È possibile infiammare gli animi di un derby che potrebbe decidere quale tra le due contendenti diventerà la nuova padrone della classifica prima che della città di Milano? Evidentemente sì. Milan-Inter potrebbe dirci moltissimo sulla stagione che vivranno le due compagini meneghine: in caso di vittoria, i nerazzurri prenderebbero il largo tentando una prima, piccola, fuga dalle inseguitrici; se saranno i rossoneri a prevalere come all’andata, allora il comando della graduatoria tornerebbe nuovamente nelle mani di Stefano Pioli. Sarà la terza stracittadina stagionale se contiamo anche l’incrocio di Coppa Italia che è diventato famoso, soprattutto, per la furibonda lite Ibrahimovic-Lukaku, i due rispettivi colossi degli attacchi delle due formazioni lombarde. Per infuocare ancor di più questo importantissimo “Derby della Madonnina”, accanto allo stadio Giuseppe Meazza di San Siro è apparso un murales che ricorda quello scontro all’interno del rettangolo verde di gioco. Anche questo, alla fine, è clima derby.

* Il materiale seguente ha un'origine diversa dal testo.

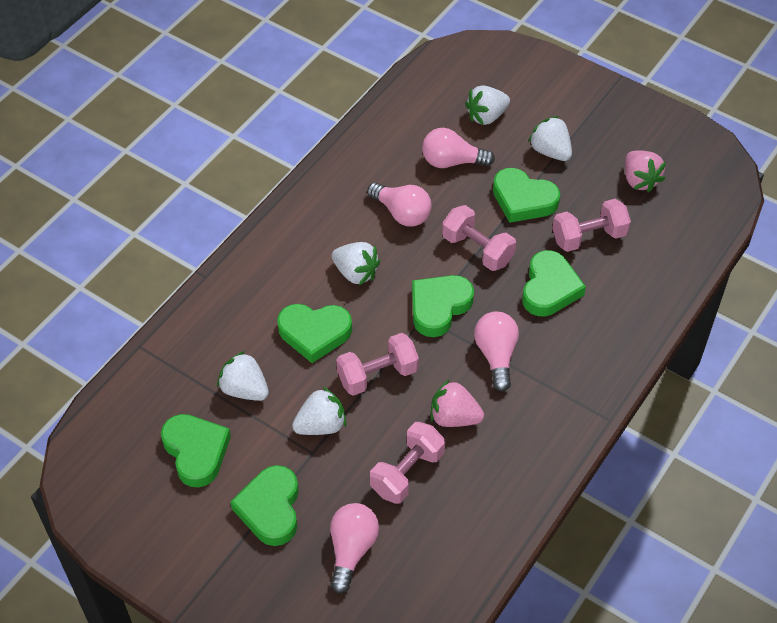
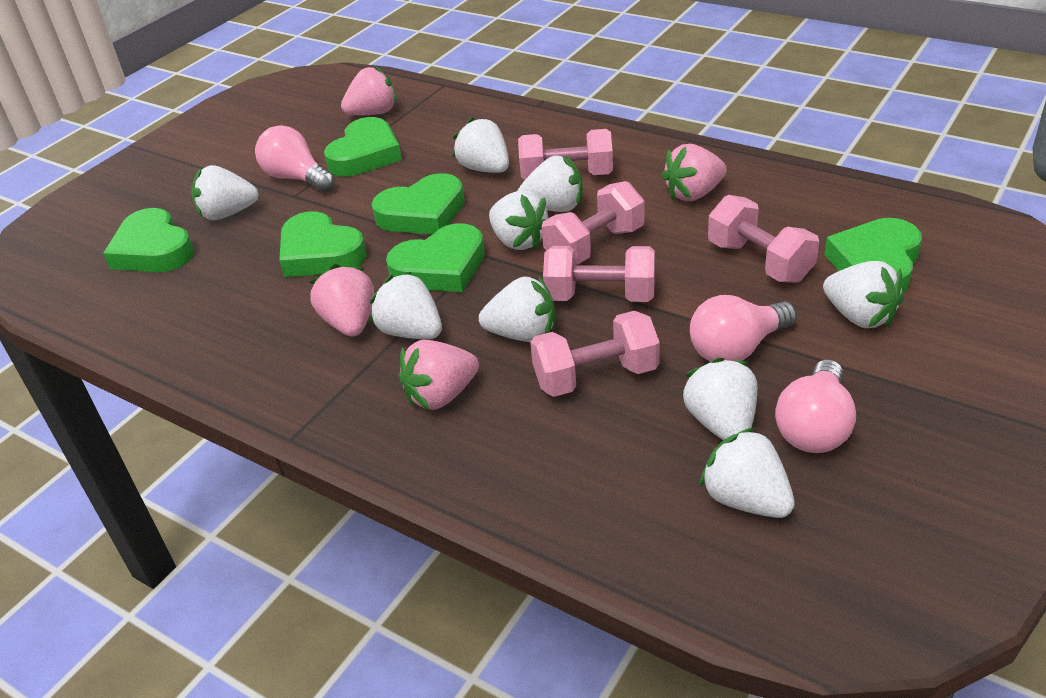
pink dumbbell: 4 -> 5
pink light bulb: 4 -> 3
pink strawberry: 2 -> 4
white strawberry: 5 -> 9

Lo scontro Ibrahimovic-Lukaku diventa un murales a San Siro
Una sorta d’istantanea dipinta sul muro che ricorda, se mai ce ne fosse bisogno, di quanto Milan-Inter di Serie A sarà fondamentale. La 23a giornata del massimo campionato di calcio italiano, infatti, metterà di fronte le due dominatrici, fin qui, di questo torneo. Sarà nuovamente un duello Pioli-Conte ma, soprattutto, si riproporrà lo scontro Ibrahimovic-Lukaku che il murales di San Siro ha voluto ricordare. Obiettivo? Infuocare gli animi di milanisti ed interisti. Durante la Coppa Italia, partita vinta dai nerazzurri grazie alla pennellata di Christian Eriksen, lo svedese ed il belga sono venuti a contatto e per riportare la serenità in campo ci è voluto moltissimo tempo. Adesso, i due attaccanti (dopo la litigate e le parole grosse) si ritroveranno di fronte in un match che vale molto di più rispetto a quello archiviato: chi vince, infatti, si prenderà il predominio su Milano e la testa della classifica della massima serie. Un motivo in più per tenere sott’occhio i due rivali che, tra le altre cose, sono stati compagni di squadra nel Manchester United di Josè Mourinho.